BAB II : KERANGKA TEORITIK
Di dalam bab ini dijelaskan tentang definisi variabel dan konsep-konsep yang digunakan sebagai dasar penelitian. Variabel yang ada di dalamnya adalah variabel komitmen organisasi, motivasi kerja dan iklim komunikasi organisasi. Bab ini berisikan juga model penelitian dan hipotesis teoretik.
BAB III : METODE PENELITIAN
Pada metode penelitian dijelaskan tentang pendekatan penelitian, lokasi penelitian, waktu penelitian, populasi, sampel, teknik pengumpulan data, instrumen penelitian dan pengukuran variabel penelitian. Bab ini berisikan juga model penelitian dan hipotesis penelitian dan statistik.

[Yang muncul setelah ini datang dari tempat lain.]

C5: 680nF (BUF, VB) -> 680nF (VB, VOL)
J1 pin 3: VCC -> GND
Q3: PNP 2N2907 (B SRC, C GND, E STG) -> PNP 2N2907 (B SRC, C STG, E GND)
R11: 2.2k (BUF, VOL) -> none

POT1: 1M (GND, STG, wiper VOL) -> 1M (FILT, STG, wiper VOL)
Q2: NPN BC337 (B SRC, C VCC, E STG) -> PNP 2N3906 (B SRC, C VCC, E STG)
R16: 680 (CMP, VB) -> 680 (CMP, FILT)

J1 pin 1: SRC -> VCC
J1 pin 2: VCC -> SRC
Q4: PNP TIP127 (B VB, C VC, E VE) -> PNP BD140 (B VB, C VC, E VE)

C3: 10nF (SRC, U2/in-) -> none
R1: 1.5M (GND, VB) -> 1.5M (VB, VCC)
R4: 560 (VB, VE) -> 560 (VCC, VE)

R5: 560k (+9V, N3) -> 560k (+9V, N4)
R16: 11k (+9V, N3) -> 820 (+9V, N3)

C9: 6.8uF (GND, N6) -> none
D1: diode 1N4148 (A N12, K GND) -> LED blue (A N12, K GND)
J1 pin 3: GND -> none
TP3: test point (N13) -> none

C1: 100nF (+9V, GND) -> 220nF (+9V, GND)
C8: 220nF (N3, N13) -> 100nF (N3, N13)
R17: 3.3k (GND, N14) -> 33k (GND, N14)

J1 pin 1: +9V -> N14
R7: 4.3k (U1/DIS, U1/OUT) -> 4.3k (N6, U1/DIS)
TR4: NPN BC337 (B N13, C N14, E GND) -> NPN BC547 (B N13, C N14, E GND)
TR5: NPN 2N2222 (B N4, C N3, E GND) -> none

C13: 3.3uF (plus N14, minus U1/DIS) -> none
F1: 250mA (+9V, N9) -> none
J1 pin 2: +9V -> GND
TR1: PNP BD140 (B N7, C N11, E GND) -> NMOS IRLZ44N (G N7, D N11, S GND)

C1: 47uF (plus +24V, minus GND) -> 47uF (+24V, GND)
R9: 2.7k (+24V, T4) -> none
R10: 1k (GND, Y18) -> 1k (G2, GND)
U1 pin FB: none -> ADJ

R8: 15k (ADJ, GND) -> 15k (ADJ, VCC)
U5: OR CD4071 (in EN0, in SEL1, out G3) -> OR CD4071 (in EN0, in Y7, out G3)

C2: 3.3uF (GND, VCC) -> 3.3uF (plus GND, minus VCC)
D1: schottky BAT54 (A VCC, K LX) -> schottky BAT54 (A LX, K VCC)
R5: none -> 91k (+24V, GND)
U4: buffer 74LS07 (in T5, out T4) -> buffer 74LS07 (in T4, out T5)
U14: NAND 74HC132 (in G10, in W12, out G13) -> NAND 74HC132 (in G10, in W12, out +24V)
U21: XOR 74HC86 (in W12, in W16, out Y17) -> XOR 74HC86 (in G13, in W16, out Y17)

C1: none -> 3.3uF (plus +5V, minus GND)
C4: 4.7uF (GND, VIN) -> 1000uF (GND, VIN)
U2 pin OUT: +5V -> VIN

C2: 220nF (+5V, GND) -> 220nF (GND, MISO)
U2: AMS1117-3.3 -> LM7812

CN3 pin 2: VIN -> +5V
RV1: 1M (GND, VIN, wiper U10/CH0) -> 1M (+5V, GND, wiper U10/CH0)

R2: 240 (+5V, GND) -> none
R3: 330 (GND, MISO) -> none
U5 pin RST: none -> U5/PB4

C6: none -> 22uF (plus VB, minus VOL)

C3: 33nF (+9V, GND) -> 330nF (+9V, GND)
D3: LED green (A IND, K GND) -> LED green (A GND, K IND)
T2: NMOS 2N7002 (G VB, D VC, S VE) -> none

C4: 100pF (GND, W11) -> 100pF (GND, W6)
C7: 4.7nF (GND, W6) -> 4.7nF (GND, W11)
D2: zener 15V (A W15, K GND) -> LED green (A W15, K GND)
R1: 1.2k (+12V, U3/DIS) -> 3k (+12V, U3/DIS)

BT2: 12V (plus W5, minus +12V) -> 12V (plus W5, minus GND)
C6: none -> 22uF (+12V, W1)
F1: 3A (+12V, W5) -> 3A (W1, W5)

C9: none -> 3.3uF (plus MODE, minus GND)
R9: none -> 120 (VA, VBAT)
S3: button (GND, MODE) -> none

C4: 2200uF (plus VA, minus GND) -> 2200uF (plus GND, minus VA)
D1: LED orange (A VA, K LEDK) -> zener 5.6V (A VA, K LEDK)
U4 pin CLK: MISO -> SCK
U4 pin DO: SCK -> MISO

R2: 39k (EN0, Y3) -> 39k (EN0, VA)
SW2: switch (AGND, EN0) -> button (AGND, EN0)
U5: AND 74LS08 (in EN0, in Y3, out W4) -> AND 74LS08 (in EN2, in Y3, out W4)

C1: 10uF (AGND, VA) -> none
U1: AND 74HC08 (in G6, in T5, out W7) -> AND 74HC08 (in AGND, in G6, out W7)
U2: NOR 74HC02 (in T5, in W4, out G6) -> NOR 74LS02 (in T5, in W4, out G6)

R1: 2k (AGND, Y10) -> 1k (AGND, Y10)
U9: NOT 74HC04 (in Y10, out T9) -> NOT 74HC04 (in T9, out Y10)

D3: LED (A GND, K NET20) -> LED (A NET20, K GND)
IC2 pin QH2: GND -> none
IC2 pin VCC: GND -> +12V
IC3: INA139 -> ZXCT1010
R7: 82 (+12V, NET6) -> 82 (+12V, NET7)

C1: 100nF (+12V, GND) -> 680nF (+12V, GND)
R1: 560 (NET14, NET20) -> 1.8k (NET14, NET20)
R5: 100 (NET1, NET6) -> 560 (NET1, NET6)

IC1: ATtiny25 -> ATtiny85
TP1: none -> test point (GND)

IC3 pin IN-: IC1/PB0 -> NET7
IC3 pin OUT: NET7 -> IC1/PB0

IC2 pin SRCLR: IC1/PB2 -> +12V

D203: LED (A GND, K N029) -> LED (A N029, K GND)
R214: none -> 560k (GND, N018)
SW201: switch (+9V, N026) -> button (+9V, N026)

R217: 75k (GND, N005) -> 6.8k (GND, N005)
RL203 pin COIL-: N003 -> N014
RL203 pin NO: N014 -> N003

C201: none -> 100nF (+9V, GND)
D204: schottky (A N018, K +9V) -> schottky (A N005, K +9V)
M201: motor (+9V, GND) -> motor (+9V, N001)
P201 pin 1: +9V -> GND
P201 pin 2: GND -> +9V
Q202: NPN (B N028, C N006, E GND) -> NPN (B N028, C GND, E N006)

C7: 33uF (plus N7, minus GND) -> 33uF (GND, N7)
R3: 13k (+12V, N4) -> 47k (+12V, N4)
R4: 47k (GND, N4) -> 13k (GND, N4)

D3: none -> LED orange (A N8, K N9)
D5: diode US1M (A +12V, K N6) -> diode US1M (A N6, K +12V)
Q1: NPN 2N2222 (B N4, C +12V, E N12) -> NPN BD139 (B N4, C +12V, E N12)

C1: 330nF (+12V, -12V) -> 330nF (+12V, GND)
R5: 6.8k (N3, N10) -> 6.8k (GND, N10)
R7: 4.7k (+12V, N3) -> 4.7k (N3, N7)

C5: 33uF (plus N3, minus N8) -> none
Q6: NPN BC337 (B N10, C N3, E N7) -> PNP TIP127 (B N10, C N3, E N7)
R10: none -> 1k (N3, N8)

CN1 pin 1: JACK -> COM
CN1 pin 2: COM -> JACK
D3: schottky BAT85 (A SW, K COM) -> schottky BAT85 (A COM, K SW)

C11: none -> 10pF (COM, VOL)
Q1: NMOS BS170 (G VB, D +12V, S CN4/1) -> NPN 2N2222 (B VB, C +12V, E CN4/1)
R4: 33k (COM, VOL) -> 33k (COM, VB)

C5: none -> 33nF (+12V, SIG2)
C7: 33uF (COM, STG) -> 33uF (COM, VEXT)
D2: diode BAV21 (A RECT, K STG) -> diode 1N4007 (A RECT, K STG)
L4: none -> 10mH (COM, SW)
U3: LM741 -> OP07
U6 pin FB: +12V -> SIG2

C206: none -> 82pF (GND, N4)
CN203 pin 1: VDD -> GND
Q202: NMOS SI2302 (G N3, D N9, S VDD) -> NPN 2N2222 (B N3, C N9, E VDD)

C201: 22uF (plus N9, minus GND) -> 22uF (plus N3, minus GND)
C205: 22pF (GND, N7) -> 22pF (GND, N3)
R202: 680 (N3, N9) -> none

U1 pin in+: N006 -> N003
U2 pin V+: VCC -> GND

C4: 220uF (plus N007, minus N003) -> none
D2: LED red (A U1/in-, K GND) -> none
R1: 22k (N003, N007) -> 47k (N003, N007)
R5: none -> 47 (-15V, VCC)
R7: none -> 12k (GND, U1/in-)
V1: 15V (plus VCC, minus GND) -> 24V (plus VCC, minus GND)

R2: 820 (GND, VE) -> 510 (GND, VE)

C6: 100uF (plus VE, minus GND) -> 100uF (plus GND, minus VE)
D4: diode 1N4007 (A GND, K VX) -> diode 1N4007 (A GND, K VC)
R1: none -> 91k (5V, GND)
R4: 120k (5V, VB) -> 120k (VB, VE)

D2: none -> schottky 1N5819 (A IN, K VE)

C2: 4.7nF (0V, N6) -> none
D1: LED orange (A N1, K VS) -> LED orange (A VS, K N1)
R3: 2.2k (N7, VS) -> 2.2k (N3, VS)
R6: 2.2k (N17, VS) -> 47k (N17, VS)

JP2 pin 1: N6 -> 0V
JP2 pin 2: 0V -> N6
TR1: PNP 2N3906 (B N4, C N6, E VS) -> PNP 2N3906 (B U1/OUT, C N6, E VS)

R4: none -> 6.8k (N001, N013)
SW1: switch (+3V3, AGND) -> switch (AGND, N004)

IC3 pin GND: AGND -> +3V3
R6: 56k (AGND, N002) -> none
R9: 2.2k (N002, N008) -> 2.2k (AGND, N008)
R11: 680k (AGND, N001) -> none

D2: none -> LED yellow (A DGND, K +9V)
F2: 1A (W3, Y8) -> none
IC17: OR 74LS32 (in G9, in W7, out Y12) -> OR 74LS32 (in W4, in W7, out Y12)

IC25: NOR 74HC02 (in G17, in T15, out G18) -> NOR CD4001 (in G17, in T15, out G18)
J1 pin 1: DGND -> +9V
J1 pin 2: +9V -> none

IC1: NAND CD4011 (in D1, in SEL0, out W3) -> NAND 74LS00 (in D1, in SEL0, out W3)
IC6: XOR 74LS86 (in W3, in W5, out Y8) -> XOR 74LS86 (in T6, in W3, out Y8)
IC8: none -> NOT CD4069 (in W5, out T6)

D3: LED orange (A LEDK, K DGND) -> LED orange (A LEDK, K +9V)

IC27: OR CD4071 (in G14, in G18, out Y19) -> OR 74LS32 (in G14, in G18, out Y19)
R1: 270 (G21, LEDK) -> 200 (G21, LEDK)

BAB IV : GAMBARAN UMUM ORGANISASI
Dalam bab ini dijelaskan gambaran umum tentang Arsip Nasional Republik Indonesia yang ditinjau dari sejarah singkat, tugas/fungsi/misi, struktur organisasi, personalia (keadaan umum pegawai, dan keadaan pegawai menurut pendidikan).
BAB V : HASIL PENELITIAN DAN ANALISIS
Bab ini membahas hasil penelitian yang berkaitan dengan komitmen yang mencakup analisis responden terhadap 2 (dua) variabel yaitu motivasi kerja dan iklim komunikasi organisasi.
BAB VI : PENUTUP
Pada bab ini berisi simpulan dan saran yang disusun berdasarkan hasil penelitian yang didapat.